Did Fed Give Trump, Sanders The Edge?
Axel Merk issued his thoughts on the Federal Reserve ahead of Chair Janet Yellen's testimony before Congress early Wednesday, when she hinted at a change of heart over plans for multiple interest rate hikes in 2016.
Merk, the president of Merk Investments who is bullish on gold, is critical of the Fed's thinking in light of former Chair Alan Greenspan's heavy emphasis on the "wealth effect," the idea that rising asset prices are beneficial to investment and economic growth.
THe next Fed chairman, Ben Bernanke, "went as far as mentioning in FOMC minutes rising equity prices as a beneficial side effect of quantitative easing," Merk says. In addition, when inflation expectations would drop toward 2%, Bernanke would talk about the need for QE.
As economists, investment analysts and others look at ways to improve the U.S. economy, Merk suggests that the Fed's short-term thinking, its quantitative easing and its tacit approval of rising asset prices may have created conditions that support populist politicians such as Donald Trump and Bernie Sanders, who won the Republican and Democratic primary elections, respectively, in New Hampshire on Tuesday.
Monetary policy is no answer to economic woes. "You cannot print your way to prosperity. That path risks destroying purchasing power and a destruction of the middle class," he said. "The result may be public resentment, the rise of populist politicians and reduced political stability, even war."
As he said in 2008, "The best short-term policy is a good long-term policy Based on my analysis, the answer must be in monetary or fiscal policy to make debt sustainable as a percentage of gross domestic product (GDP)."
As for greater fiscal spending, a move advocated by Janus Capital's Bill Gross and hedge fund manager Ray Dalio, it can be argued that a huge amount of spending -- at levels usually seen in wars -- can break the deflationary cycle, according to Merk: "That's what we got after the Great Depression, and I don't look forward to a repeat."
The portfolio managers sees the extension of printing money as a form of default. "Some debt will need to be restructured, and indeed, I believe much of the work in the eurozone has been to get the financial system strong enough to stomach a sovereign default," he stated.
Second, fiscal policy can also entail austerity. "It works for Germany, but not for Greece. In Greece and many other countries, it causes popular backlash that can destabilize a country," Merk said.
But, the better way out could be fiscal policy that is both expansionary and sustainable.
"Fiscally sustainable policies are long-term pro-growth strategies that don't themselves blow up the debt," he stated.
This entails entitlement reform, on the one hand, to make deficits sustainable and cutting of red tape to unleash growth. "Over the past 15 years, I believe red tape has increased rather dramatically in many sectors, inhibiting growth," Merk explained.

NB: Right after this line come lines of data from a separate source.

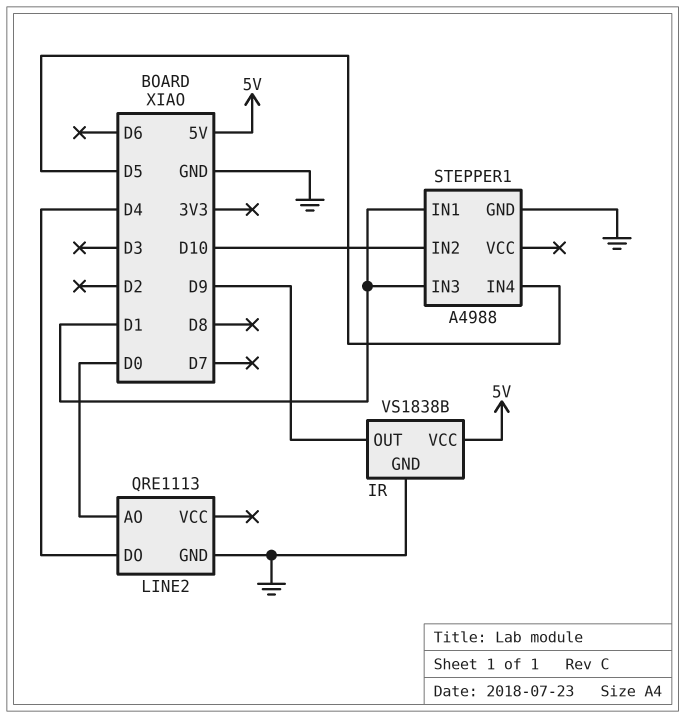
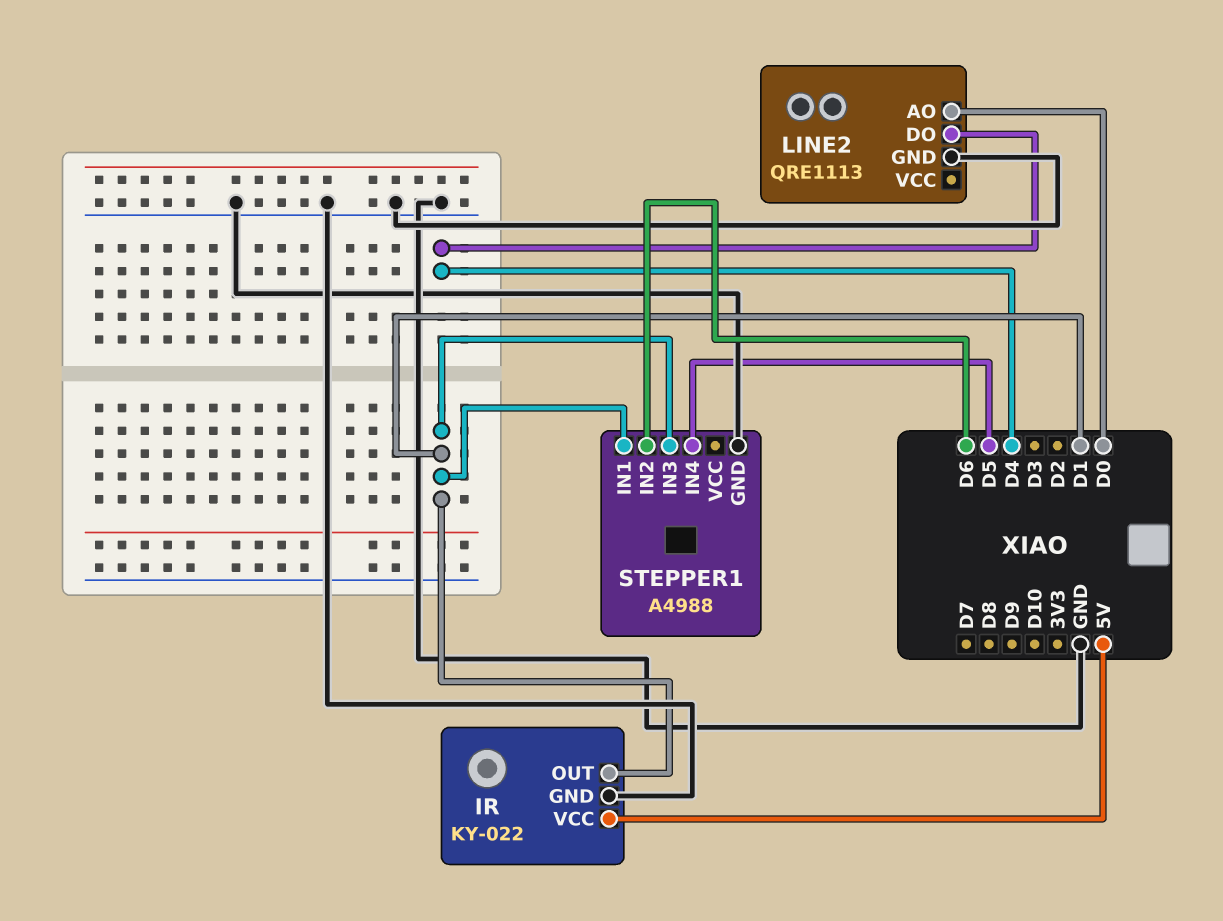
IR: VS1838B -> KY-022
IR pin OUT: D9 -> D1
STEPPER1 pin IN2: D10 -> D6

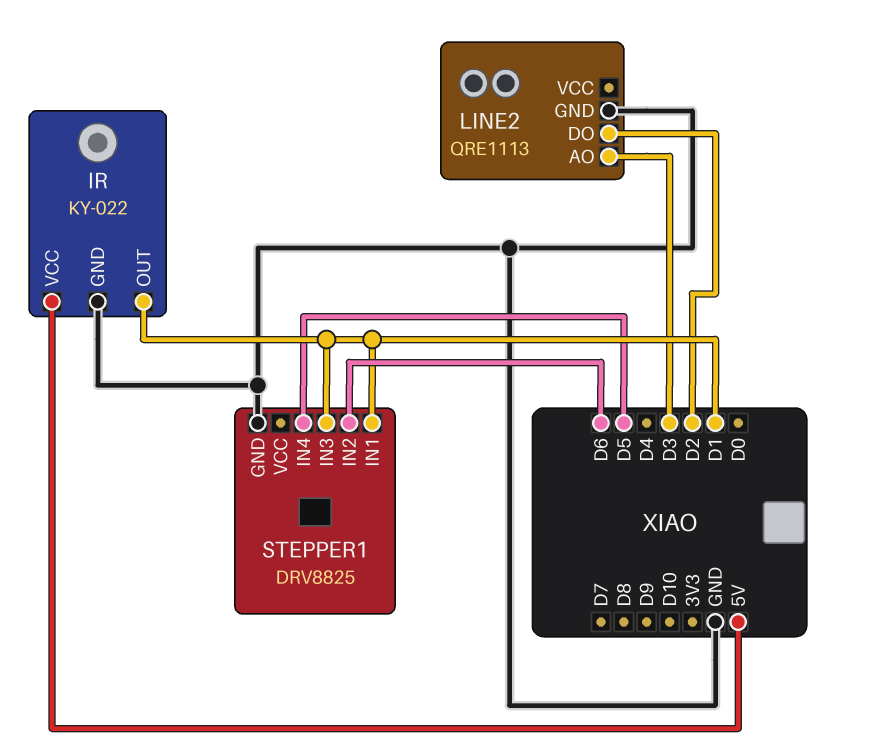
LINE2 pin AO: D0 -> D3
LINE2 pin DO: D4 -> D2
STEPPER1: A4988 -> DRV8825

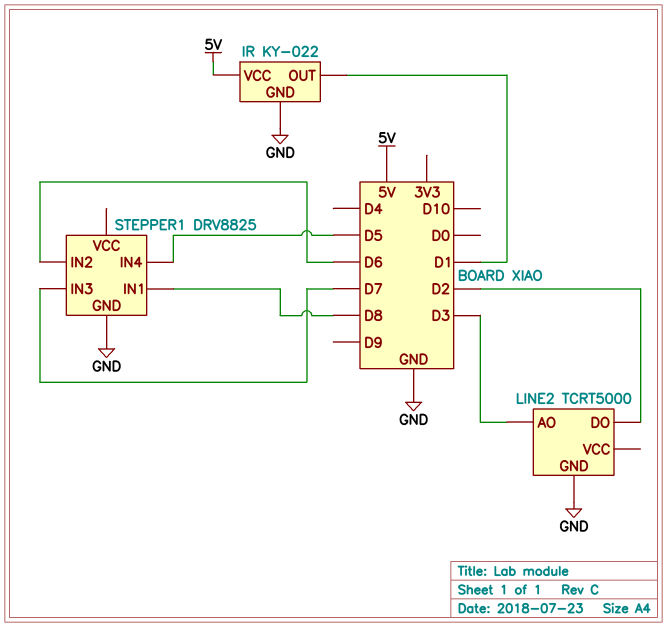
LINE2: QRE1113 -> TCRT5000
STEPPER1 pin IN1: D1 -> D8
STEPPER1 pin IN3: D1 -> D7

He isn't overly optimistic on such shifts: Policymakers "are unlikely to pursue what I believe is necessary," and this means investors and advisors must cope "with the cards we are dealt."
Yellen has pointed to surveys that show long-term inflation trends "remain well anchored," he adds. But Merk adds that Yellen, as a labor economist, is "destined to look at stale data, as jobs data tend to be backward looking."
Hence, the Fed "may well be clueless," according to Merk, since it is essentially saying "the balance to risks needs further assessment and no longer has a view of where we are in the economy."
In other words, the Fed looks more like "a huge ocean tanker that's slow to move," according to Merk. While this is "not a bad thing per se," it should be understood in the context of how the markets will behave, he adds.
Fed & The Markets
Asset prices have risen in against a backdrop of low volatility, which was "induced by highly accommodative monetary policy," Merk notes. "I like to refer to it as an era of 'compressed risk premia.'"
In such a market environment, investors get "overexposed to risky assets," according to the gold bug. As the Fed starts thinking about a change in policy, the market throws a "taper tantrum."
The Fed then moves further along or diverts from its stated path, and the markets get shaken up, as they've done since August. This then wakes investors "up to the notion that markets are risky after all and that they must sell risky assets (equities, junk bonds, amongst others) to rebalance their portfolios," he explains.
"As a result, investors may be increasingly interested in capital preservation, i.e. 'sell the rallies' rather than 'buy the dips,' " added Merk.
The current Fed-market dynamics, he explains, seem to indicate that market forces "are taking the upper hand -- for now."
This could be positive for those who short "risk assets" (mainly equities), since "as the steam is released from the pressure cooker, asset prices may deflate once again," Merk stated. "It's the sort of scenario Bernanke might be terrified about, as the 'progress' of QE may be undone."
But Yellen's Fed may focus more on the labor market.
"That's all well and good, except that the recovery was, in our assessment, largely based on asset price inflation. As such, when asset prices plunge, it also provides a headwind to the real economy," Merck said.
The selling of risk assets could end when most investors have shifted toward a capital preservation mode, he adds. "This won't be a straight line, as bear markets can have violent rallies. And not only will the [Bank of Japan] and [European Central Bank] not sit idle on the sidelines, but ripple effects may go through the markets as the Fed is gradually coming to grips with reality."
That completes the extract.